I tend to look for movies that draw me in and that provoke an emotional response. Martin Scorcese's "Shutter Island" did indeed draw me in, even though I found the film disturbing. Scorcese explores difficult questions of guilt, personal identity, and mind control.
The movie takes place in 1954 on a craggy, remote and forbidding island off the coast of Boston. (I have some familiarity with a United States possession called Navassa, an uninhabited, little-known island in the Carribean surrounded by steep, inaccessible cliffs and was reminded of Navassa by the movie.) Shutter Island serves as a hospital and prison for the criminally insane operated by the United States government. A United States Marshall, Teddy Daniels, and his ostensible partner, Chuck Aule, who calls Daniels "boss", are ferried to Shutter Island to investigate the disappearance of a female inmate who has apparently escaped. The inmate is said to have drowned her three children before her incarceration. Daniels himself carries with him many emotional issues. He witnessed the liberation of the Dachau concentration camp and has had problems with alcohol. His wife died in a fire set by an arsonist. Daniels sought an assignment to Shutter Island because the arsonist and another individual from Daniels' past are incarcerated there, and Daniels wanted to see for himself what was going on.

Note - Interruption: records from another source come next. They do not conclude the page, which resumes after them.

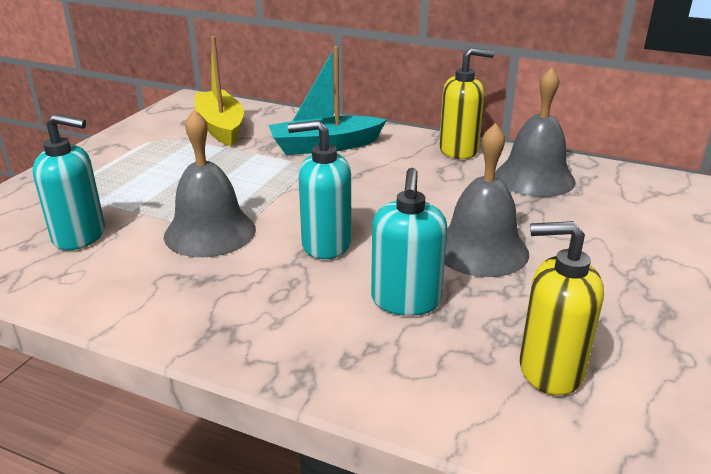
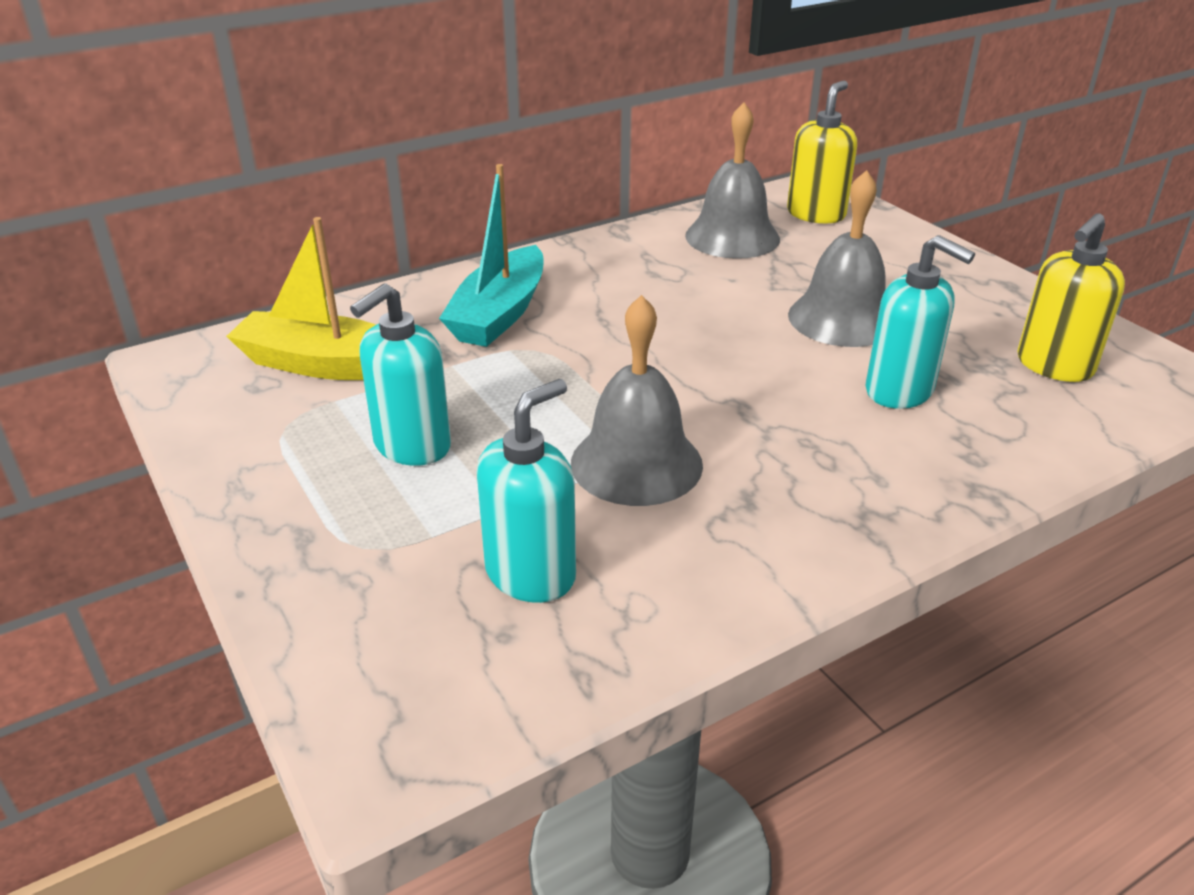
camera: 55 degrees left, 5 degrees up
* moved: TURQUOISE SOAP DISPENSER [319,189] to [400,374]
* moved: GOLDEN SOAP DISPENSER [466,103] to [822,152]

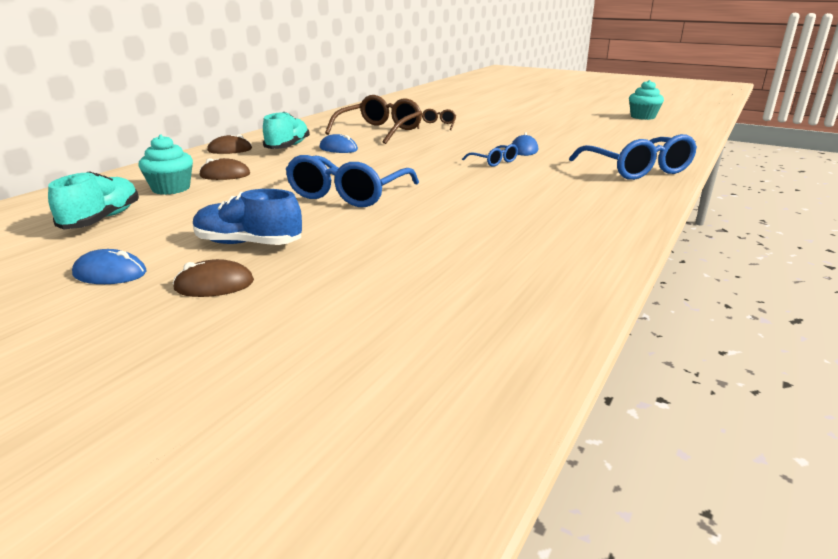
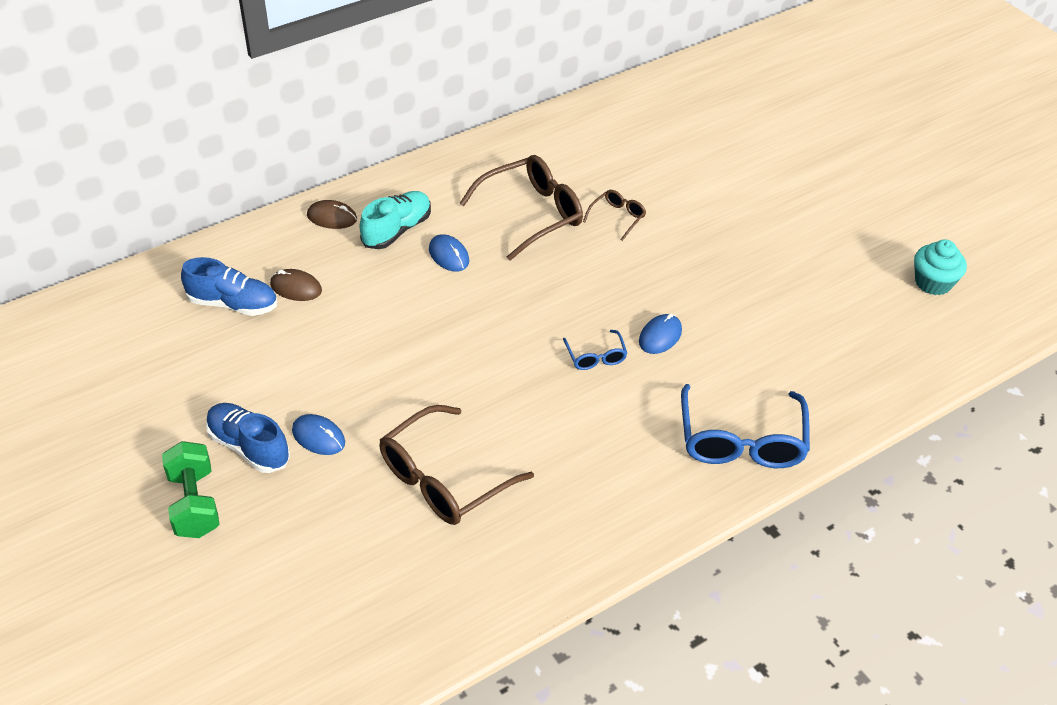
camera: 25 degrees right, 20 degrees up
* replaced: DARK BROWN MOUSE [213,278] to LEAF-GREEN FREE WEIGHT [191,489]
* replaced: TURQUOISE MUFFIN [166,165] to COBALT LACE-UP SHOE [229,286]
* moved: COBALT MOUSE [109,266] to [318,434]
* added: DARK BROWN EYEGLASSES [456,465]
* removed: TURQUOISE LACE-UP SHOE [93,200]
* removed: COBALT EYEGLASSES [352,181]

At the hospital, Daniels meets the head psychiatrist, a bearded, crafty and intelligent individual named Cawley, and his sinister German assistant, Nehring. He meets with staff, with prisoners, both male and female, and with inmates of the "C" ward, used to house the most dangerous prisoners. As the movie progresses, Daniels suffers increasingly from tremors and from hallucinations, most of which are in the form of his dead wife warning him about the island. Daniels also receives warnings and augurs from the patients. He senses that something is not right about the investigation but cannot let it go.
The movie has the makings of a gothic horror film, but it gets beyond that genre by its seriousness and development. The movie builds slowly and inexorably to itconclusion and most parts of the story contribute to the effectiveness of the whole. The feeling of isolation and doom is inescapable, with a mental hospital on a remote island, a hurricane which cuts the Shutter Island off even further from the mainland, and the chilling, hidden natures of staff and inmates on the island.

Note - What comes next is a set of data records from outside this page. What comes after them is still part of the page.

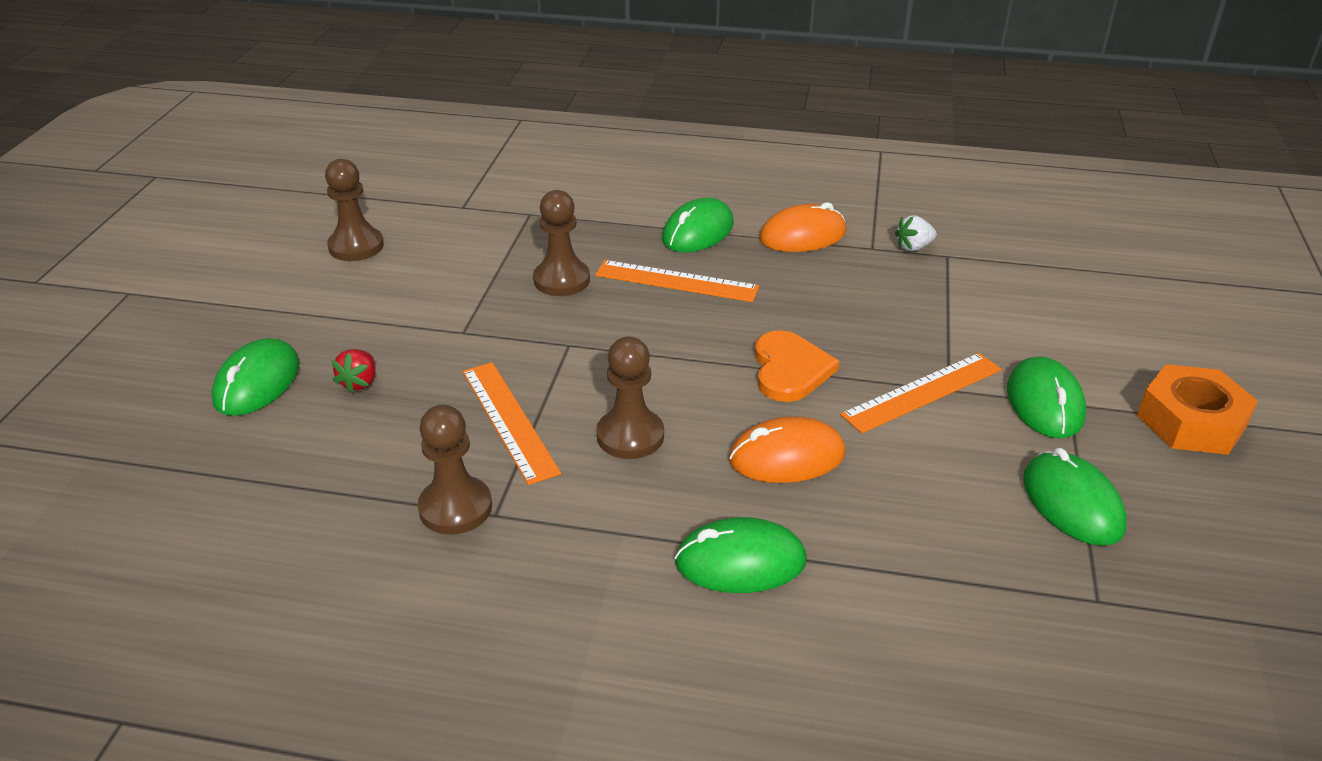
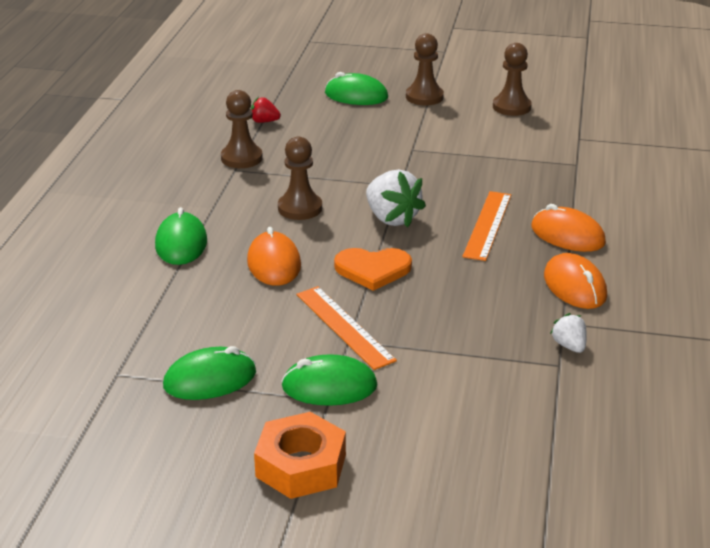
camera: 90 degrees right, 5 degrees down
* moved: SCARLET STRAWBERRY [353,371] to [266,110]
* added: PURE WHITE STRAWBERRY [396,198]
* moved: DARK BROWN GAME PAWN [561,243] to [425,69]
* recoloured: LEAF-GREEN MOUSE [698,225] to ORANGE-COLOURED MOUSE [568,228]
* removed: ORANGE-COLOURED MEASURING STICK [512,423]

The movie includes scenes of cliffs and danger on the island, pounding waves, wild rats, a mysterious lighthouse, and lost souls. A difficult and troubled individual, Daniels comes to challenge his understanding of himself in a radical way. I found the confusion in sense of selfhood, in circumstances of isolation and helplessness, chilling.

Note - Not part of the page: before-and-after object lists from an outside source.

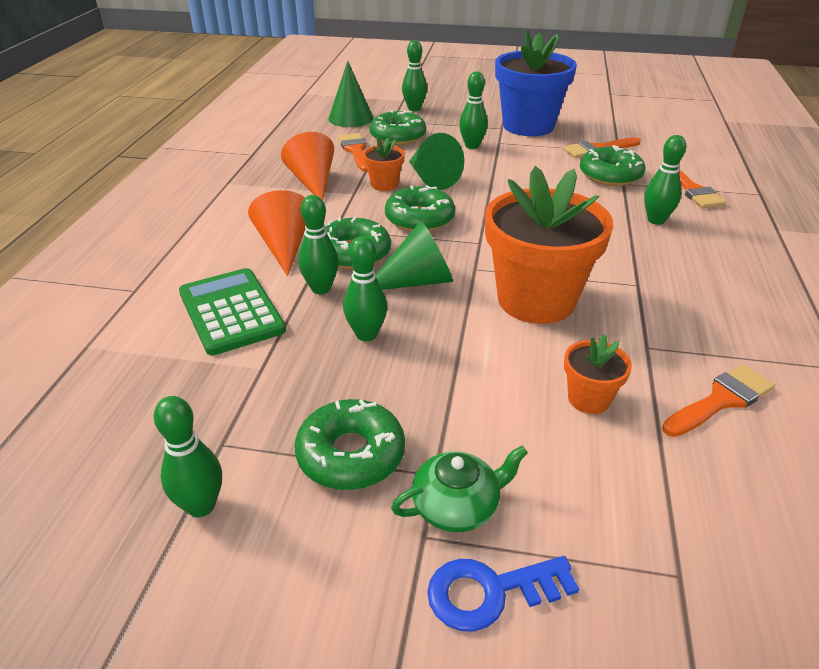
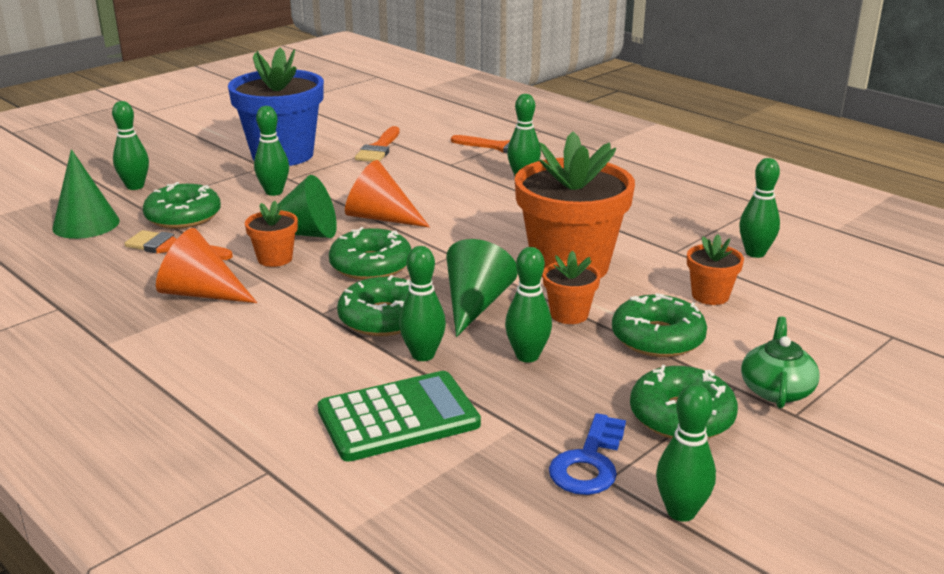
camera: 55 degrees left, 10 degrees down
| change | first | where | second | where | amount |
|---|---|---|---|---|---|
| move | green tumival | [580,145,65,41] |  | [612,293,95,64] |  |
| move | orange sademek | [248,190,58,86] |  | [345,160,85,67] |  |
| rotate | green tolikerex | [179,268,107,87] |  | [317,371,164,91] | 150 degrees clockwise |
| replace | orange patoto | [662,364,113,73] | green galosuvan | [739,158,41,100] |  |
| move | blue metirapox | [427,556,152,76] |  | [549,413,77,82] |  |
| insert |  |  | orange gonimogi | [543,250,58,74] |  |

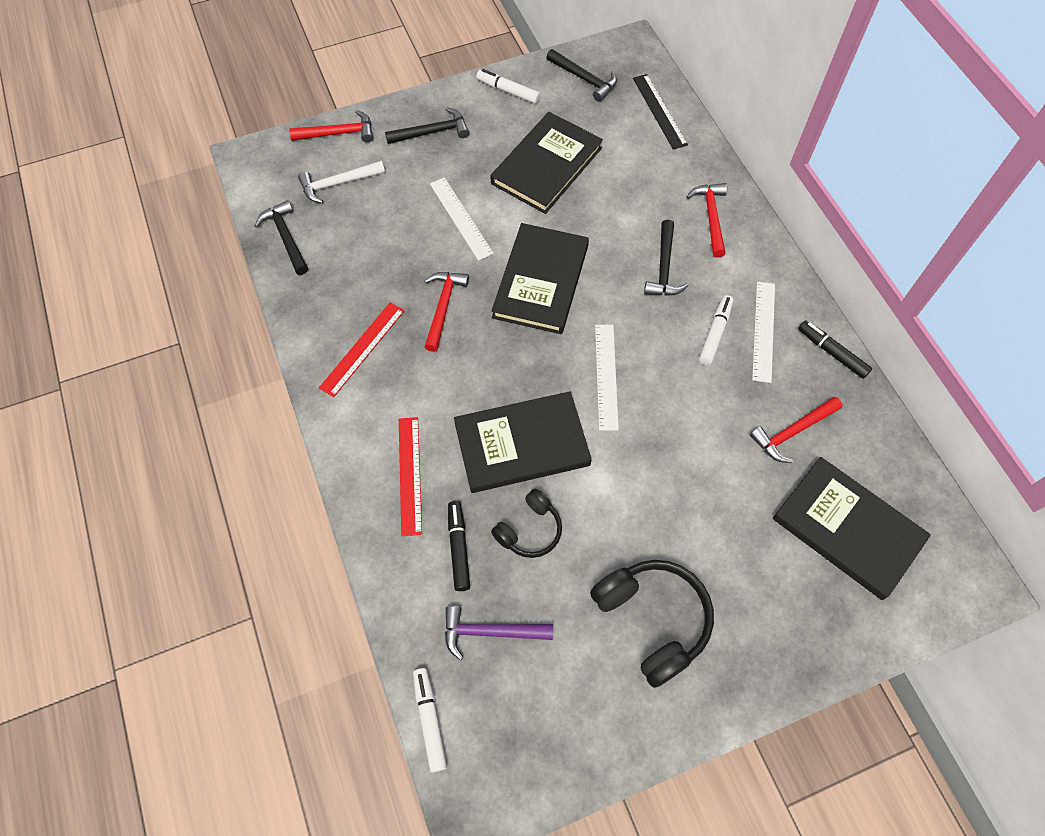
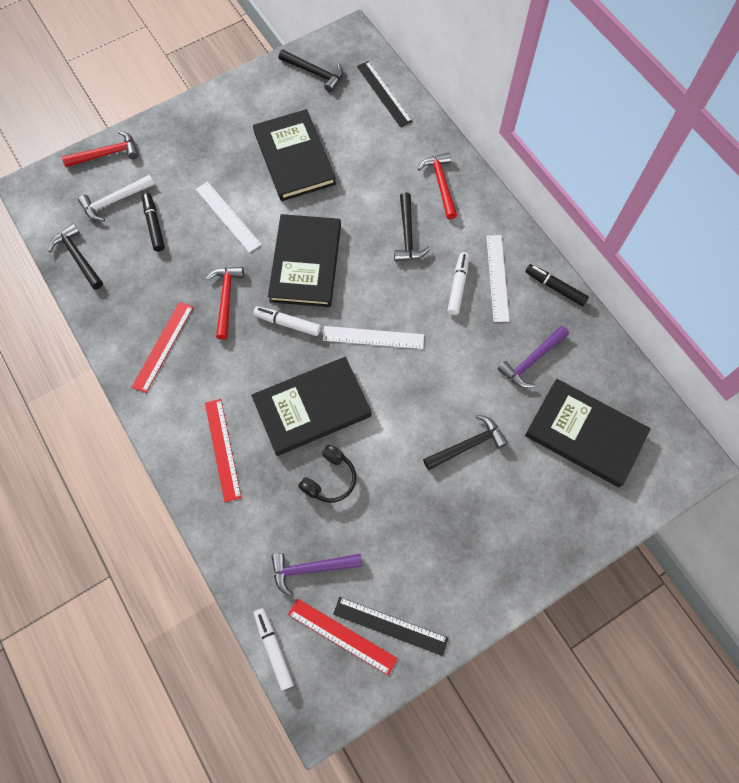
camera: 10 degrees left, 5 degrees up
| change | first | where | second | where | amount |
|---|---|---|---|---|---|
| move | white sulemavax | [476,69,65,35] |  | [253,306,68,30] |  |
| move | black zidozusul | [385,107,84,37] |  | [423,415,85,55] |  |
| rotate | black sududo | [490,112,113,102] |  | [253,109,83,92] | 45 degrees counterclockwise |
| rotate | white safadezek | [595,325,24,105] |  | [323,326,101,23] | 75 degrees counterclockwise |
| recolor | red zidozusul | [750,397,92,66] | purple zidozusul | [498,326,71,62] |  |
| move | black sulemavax | [448,501,22,90] |  | [142,193,23,59] |  |
| delete | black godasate | [590,560,124,128] |  |  |  |
| insert |  |  | black safadezek | [333,597,115,59] |  |
| insert |  |  | red safadezek | [288,598,110,78] |  |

The movie is based upon a 2003 novel by Dennis Lahane called "Shutter Island" which I have not read. The acting is convincing throughout and the musical background is erie. The movie has received mixed reviews. Scorsese's movies such as "Taxi Driver", "Raging Bull" and "Gangs of New York" with their portrayal of violence, illusion, and rawness have always fascinated me. "Shutter Island" did so as well. The movie has attained a large success at the box office, and perhaps can be viewed and responded to on many levels. I don't think it is for the faint at heart.